My final question was inspired by something I saw while looking at a grants program created by Tyler Cowen and George Mason university. One of the application questions threw me for a loop by asking which mainstream opinion is one you actually agree with, which is a tough task when contrarianism has become a default heuristic for arriving at truth. And so I want to ask the same thing—what is one thing your opponents say that you actually agree with?
There's always that Peter Thiel question, which is the opposite of yours, which I have a lot of answers to. The question about things that most people would agree with that I disagree with.
My basic premise is that the philosophical framework people are thinking about this issue using is totally wrong. In particular, it's got the wrong goal. The goal should be advancing human flourishing but instead the goal is to eliminate human impact.
It's got the wrong view of Earth. It should be wild potential, but instead it’s delicate nurturer.
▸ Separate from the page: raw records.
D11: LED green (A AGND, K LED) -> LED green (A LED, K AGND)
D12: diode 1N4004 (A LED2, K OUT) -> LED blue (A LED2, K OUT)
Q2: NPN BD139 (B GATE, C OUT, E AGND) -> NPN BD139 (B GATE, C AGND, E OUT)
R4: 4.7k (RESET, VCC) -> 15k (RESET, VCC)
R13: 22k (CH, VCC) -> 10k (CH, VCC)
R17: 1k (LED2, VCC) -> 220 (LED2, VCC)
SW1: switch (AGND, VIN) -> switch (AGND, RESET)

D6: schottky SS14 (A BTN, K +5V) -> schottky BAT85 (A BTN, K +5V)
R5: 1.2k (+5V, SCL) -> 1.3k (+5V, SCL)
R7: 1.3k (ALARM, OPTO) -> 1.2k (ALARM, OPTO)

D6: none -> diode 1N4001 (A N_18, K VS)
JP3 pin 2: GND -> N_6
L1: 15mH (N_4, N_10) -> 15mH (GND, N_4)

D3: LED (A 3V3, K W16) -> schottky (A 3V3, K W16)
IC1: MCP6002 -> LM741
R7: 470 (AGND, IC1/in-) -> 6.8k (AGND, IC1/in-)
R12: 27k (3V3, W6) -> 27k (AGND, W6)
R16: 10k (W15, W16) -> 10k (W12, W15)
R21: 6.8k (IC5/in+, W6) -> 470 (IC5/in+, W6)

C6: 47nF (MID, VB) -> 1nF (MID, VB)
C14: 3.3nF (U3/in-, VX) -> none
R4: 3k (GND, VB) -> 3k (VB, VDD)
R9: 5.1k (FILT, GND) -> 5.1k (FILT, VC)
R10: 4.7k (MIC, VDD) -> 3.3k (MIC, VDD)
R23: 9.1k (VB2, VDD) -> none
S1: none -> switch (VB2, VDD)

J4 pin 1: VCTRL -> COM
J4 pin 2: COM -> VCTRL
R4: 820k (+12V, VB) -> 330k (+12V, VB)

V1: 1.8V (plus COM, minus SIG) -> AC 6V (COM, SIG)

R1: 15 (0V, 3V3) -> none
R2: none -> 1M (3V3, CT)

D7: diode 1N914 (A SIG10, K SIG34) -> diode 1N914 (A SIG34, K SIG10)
And it's got the wrong method of evaluation. It should be looking at both benefits and side effects carefully from a human flourishing perspective, and instead it's ignoring benefits and catastrophizing side effects.
I think it's obvious we should use more fossil fuels when you think about it the right way. And people think it's obvious we should eliminate them. I mean, that's huge opposition. Right? That's like, the biggest imaginable opposition.
So here's what I'll say about the mainstream. I do think that rising CO2 levels impact climate. And I like that the mainstream is, at least explicitly and apparently, valuing scientific expertise. I do think it is crucially important that we utilize experts to make decisions about things now. I have a whole discussion in Chapters 1 through 3 about how that's not done correctly, and how different institutions distort what experts think. And they draw false conclusions about action, and then they attribute it to all of science. But I think it's very important that we are a society that deeply reveres expertise, including scientific expertise. And I have a huge aversion when people act like, “Oh, experts are always wrong, I hate experts.” That's a very destructive view.
The thing is we need experts, but we need a much different way of utilizing them. And that's one thing I talk about a lot in Fossil Future. How do we have what I call a “knowledge system” where we can really learn from expert researchers without having their conclusions distorted. And so I do love experts, but I'm on a mission to change the way that we utilize them.